Not all of WOW is very compelling and I wish the author had taken his admittedly unscientific ranking and examined different zones to see what would come out on top. Especially in Vanilla there were a lot of grindy areas and depending on which faction you chose you would have a radically different early game experience. The Orc, Tauren, Dwarf, and Undead starting areas I remember being pretty boring and it seemed like a lot more care was put into the Night Elves and Human areas.
The best environments were generally in the mid game where the developers seemed to have the most leeway in what they were building theme wise. Once you got to the end game it became very grindy and the environments were not so compelling. Everything became volcanic, lots of generic evil and vistas of browns.
Having said all that - I think the real reason it was so compelling was the community. It hit at just the right time where everyone was finally coming online and there weren't many other games of the same quality level pulling people away. It was a well designed game and everyone seemed to be playing it. I only spent so much time there because it was where I could reliably chat up friends. The few people I know who are still playing it today only do so because of their guild.
I remember the first time going into Ironforge, and being immersed completely like nothing else before or since.
Even my first Oculus did not beat that.
I'm not sure what it was. The graphics were far from ground breaking. There were other games with big worlds. But I think the combination of world building, graphics, scale, and quality of execution (nailing the style) just completely shattered the level of anything else that came before - or at least for so many people that played the game.
The reasoning for the difference in complexity of the Alliance vs Horde starting areas (and lategame areas) in Vanilla was discussed somewhere (don't have a source handy). The artists and other creators started with the Human and Night Elf areas and created the elaborate areas you reference. Once they realized how long it took to do those areas and that they would never be able to meet the release deadline if they took the same amount of time and effort for other areas it became much more of a copy-paste job.

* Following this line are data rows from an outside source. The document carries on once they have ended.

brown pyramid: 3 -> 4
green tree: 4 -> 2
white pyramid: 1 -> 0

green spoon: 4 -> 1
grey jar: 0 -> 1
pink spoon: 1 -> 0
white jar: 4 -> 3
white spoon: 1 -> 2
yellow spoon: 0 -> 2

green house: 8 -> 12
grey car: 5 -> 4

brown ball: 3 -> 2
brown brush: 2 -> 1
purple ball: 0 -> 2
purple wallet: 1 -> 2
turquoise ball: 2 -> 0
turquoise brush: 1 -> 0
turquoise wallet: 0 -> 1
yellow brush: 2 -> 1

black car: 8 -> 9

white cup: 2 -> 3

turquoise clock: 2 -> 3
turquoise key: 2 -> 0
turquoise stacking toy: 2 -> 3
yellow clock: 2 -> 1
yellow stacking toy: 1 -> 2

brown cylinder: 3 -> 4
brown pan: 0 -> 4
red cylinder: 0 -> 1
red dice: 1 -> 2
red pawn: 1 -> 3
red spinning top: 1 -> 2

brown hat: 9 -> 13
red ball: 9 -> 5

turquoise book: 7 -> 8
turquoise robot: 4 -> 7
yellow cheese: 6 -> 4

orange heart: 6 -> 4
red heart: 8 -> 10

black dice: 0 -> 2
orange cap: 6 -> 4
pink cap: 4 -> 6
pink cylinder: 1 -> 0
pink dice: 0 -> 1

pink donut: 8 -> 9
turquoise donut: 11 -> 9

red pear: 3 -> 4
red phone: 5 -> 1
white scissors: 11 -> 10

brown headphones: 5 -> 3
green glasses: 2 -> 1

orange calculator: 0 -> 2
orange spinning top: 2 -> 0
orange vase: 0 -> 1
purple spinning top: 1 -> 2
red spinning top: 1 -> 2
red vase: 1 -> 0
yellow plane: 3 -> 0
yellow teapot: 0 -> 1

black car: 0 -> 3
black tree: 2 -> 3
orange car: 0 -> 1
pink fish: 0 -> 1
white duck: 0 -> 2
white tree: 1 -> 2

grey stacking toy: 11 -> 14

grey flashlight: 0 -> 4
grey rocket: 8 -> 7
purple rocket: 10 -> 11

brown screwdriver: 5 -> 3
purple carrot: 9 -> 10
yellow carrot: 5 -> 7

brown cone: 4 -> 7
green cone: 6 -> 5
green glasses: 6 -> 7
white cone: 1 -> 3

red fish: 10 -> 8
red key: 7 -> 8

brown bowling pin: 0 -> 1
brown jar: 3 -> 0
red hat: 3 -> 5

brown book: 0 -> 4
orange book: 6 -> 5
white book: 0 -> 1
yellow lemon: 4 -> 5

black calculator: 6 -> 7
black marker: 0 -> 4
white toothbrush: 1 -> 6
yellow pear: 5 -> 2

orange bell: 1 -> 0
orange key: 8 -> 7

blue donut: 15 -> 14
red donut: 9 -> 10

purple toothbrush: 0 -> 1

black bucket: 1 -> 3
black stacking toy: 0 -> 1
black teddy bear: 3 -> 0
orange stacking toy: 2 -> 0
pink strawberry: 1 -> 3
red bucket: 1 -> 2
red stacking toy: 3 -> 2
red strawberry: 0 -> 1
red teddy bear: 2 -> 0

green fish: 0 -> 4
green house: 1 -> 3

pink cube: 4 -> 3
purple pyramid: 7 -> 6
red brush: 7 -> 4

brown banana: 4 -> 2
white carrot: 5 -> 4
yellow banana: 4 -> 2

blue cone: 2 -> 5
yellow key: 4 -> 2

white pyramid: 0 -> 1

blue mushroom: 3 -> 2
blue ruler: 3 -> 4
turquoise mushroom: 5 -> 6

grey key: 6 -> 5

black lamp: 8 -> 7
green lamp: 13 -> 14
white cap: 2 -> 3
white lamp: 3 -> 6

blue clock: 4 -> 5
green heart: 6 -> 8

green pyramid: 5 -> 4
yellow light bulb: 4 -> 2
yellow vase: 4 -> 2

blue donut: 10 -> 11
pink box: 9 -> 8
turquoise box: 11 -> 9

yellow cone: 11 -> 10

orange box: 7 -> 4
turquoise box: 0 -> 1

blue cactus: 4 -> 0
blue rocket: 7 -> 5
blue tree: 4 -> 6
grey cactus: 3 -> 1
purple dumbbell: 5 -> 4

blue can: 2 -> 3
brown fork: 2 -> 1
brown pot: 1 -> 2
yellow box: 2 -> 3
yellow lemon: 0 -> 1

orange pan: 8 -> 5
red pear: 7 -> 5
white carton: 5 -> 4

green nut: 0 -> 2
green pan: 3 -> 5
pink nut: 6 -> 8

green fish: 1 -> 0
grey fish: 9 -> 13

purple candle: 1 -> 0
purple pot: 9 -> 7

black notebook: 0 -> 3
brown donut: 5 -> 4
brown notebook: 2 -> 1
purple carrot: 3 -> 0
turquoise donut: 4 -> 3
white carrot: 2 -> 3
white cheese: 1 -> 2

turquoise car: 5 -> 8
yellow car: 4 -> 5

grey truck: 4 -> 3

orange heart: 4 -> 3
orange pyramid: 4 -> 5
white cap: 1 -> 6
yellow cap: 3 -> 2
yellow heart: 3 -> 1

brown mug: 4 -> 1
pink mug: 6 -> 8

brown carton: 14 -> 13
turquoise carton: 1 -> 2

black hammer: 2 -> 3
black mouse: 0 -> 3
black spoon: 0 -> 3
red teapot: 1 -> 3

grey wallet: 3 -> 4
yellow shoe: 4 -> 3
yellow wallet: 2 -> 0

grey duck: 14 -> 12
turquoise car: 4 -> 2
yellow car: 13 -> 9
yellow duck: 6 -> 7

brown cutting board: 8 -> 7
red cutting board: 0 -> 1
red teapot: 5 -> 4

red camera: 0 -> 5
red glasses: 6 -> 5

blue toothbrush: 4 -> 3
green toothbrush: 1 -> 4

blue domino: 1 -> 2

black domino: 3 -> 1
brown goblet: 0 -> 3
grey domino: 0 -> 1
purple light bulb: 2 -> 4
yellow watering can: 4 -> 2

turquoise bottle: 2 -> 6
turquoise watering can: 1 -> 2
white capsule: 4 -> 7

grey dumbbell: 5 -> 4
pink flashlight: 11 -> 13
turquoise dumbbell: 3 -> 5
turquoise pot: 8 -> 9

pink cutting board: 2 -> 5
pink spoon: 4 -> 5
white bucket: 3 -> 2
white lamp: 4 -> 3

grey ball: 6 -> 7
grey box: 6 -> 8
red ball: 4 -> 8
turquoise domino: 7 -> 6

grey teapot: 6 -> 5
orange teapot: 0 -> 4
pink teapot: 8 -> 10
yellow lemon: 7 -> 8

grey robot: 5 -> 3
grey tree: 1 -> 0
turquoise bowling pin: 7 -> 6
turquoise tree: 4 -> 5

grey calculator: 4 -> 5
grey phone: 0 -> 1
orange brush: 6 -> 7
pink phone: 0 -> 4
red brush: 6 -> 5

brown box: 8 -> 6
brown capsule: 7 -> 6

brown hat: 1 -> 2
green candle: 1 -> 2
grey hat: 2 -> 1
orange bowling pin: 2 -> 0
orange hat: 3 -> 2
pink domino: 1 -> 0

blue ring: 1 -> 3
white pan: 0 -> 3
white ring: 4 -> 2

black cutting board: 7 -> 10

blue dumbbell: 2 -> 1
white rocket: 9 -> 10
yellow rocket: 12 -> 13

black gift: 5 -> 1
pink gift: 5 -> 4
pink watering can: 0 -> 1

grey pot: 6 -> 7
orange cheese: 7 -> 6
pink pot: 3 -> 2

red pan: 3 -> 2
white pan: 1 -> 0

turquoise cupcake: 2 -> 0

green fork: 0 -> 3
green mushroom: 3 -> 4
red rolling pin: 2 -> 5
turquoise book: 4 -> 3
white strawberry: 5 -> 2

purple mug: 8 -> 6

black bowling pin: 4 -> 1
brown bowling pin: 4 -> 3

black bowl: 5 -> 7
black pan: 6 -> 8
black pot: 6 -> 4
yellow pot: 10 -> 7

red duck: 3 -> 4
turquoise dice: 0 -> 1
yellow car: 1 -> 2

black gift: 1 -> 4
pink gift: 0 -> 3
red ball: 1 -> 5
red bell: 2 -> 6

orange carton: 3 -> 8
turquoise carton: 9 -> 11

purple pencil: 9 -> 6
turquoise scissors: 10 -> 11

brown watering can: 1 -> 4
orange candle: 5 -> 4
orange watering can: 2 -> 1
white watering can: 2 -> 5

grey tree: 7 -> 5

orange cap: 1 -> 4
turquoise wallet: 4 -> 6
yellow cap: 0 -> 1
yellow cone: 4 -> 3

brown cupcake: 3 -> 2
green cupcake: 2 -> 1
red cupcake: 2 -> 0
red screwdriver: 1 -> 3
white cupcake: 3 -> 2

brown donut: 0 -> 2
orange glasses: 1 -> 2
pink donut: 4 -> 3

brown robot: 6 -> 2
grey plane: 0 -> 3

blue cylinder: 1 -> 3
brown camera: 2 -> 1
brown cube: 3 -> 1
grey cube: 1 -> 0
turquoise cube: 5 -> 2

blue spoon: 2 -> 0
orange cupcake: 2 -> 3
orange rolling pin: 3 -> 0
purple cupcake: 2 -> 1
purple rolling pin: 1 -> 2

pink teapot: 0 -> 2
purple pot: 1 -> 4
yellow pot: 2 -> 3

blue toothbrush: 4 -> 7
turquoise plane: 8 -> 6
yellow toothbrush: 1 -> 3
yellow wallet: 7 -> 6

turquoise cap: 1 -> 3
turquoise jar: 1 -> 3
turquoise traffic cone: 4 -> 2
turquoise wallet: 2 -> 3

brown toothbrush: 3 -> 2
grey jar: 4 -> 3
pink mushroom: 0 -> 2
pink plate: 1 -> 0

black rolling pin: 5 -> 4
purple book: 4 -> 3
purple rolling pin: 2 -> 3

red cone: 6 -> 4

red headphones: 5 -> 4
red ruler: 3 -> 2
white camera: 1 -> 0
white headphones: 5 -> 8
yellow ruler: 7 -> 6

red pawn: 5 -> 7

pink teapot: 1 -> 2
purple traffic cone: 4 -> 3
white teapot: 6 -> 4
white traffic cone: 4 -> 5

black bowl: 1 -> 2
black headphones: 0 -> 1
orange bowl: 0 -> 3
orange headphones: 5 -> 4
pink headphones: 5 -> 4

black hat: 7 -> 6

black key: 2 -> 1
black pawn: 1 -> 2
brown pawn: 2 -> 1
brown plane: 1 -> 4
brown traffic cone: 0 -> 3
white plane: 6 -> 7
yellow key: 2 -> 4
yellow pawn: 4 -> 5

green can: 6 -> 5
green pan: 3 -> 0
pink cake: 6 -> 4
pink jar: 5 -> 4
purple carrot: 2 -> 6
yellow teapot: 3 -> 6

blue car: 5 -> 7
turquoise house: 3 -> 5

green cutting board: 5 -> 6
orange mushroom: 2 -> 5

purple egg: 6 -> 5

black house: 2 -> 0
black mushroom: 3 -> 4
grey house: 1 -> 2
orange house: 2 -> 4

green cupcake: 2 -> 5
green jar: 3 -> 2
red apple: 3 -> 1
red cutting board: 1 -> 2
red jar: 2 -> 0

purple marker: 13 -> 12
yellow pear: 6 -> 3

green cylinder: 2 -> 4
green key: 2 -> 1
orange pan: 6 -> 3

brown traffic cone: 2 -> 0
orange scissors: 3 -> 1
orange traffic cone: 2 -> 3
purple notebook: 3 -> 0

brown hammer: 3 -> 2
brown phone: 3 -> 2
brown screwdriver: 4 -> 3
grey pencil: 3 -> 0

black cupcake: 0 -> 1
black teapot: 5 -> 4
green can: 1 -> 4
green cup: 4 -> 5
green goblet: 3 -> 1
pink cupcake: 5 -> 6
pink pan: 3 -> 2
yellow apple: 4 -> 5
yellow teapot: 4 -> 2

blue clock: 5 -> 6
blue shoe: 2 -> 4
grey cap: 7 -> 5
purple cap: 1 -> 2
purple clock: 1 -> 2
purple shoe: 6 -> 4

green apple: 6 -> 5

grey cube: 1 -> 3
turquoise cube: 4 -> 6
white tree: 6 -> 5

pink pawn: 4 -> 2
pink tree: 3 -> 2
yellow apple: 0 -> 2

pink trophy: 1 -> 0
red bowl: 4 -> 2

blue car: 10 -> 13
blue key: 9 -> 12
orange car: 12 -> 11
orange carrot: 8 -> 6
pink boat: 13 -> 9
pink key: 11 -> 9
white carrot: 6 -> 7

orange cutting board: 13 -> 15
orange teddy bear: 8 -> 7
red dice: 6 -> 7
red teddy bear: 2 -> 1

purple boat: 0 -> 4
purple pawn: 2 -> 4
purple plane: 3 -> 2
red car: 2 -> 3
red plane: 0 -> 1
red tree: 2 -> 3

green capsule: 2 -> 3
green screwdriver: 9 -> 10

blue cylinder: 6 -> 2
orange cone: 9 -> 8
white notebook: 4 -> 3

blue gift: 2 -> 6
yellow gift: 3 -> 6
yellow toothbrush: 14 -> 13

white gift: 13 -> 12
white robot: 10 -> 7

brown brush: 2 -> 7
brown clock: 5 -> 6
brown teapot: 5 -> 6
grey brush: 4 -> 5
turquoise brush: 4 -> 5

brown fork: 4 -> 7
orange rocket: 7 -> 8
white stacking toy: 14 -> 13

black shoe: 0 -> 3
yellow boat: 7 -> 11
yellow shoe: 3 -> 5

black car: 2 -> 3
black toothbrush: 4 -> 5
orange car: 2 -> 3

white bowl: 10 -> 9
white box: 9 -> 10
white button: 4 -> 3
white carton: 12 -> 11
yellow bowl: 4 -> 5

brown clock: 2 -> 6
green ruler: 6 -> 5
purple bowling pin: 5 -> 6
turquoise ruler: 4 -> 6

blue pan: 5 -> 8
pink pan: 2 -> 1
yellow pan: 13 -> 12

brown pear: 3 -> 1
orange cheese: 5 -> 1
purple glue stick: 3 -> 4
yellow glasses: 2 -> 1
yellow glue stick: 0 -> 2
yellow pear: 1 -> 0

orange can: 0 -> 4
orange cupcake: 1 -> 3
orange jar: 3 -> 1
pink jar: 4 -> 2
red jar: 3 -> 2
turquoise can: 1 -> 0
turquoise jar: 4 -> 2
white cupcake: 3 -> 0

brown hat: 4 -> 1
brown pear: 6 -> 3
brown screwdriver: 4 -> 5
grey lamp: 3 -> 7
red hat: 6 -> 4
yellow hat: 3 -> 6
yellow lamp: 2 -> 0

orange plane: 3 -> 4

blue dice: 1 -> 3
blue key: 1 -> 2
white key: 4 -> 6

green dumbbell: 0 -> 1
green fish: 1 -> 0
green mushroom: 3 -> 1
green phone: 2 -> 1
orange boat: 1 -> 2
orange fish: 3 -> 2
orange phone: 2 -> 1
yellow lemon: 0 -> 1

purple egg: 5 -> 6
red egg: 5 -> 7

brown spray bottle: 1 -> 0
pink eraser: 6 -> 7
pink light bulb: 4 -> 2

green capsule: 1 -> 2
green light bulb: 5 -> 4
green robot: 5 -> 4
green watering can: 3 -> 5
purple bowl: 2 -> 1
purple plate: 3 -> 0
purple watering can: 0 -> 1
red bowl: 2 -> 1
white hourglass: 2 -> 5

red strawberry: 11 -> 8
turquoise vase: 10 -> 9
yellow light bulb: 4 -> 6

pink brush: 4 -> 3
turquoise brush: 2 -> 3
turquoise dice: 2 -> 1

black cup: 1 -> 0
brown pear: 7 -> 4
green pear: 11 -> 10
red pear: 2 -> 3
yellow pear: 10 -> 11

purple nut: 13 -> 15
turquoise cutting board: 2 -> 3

Indeed, if you ever pull up the earliest alpha screenshots where WoW is recognizable as the game that got released, the very first zones that were worked on were Elwynn Forest, Westfall, Duskwood, and Stranglethorn Vale and that was very apparent in Vanilla.
It's bizarre how well I remember that game... It was the design of each area, the music, ambiance, how the quest system introduced you to an area, but there was exponentially more to discover if you explored. Then the hook were instances where you couldn't realistically go solo, which led to pickup groups, which led to frustration with randos, which led to elitist groups forming which became top raiding guilds.
I met some insanely talented and accomplished people who moonlighted in raiding guilds within WoW. Friends raiding, writing custom mods, while working at the top tech companies. Such a time sink, but so much fun.
Oh.. and do you remember theorycrafting? Reverse engineering the game mechanics and optimizing for each situation across all the classes to beat raid bosses that were designed to be nearly impossible to defeat at launch? That was incredibly interesting, especially in a 40 player environment with multiple classes. The depth and balance of that game was and is still unparalleled.
Some areas were also just unfinished. The stories/quest-lines just simply ended. For example Dustwallow Marsh suddenly ends, and while you do go back that for one of the first raids (Ony) it is largely disconnected from the zone itself.
WoW Classic had this stuff in spades. Areas that were masterpieces (Tanaris, WPL, EPL, Human/Dwarf starting, et al) and areas (and ideas) seriously neglected or forgotten. Most of the content added in patches was fairly high quality though, they just seemingly focused their attention on that end-game instead or revamping since "most players have levelled passed that."
My first character was a Night Elf. You can never capture that first experience of playing WoW. Starting out in Shadowglen and growing to the point I could reach Darnassus is simply the best gaming experience I've ever had. Then you realize that you're just on a tiny island and there is an entire world to explore beyond what you have just witnessed. I never thought you could experience actual awe in a video game before that. And I have never had that experience since then.
I'll never forget when I managed to squeeze my Night Elf between the trees that made the wall around Teldrassil, only to realize that the whole map I had been exploring for so many hours was the trunk of a humongous tree, and the sea was far below.
Having said all that - I think the real reason it was so compelling was the community. It hit at just the right time where everyone was finally coming online and there weren't many other games of the same quality level pulling people away. It was a well designed game and everyone seemed to be playing it. I only spent so much time there because it was where I could reliably chat up friends. The few people I know who are still playing it today only do so because of their guild.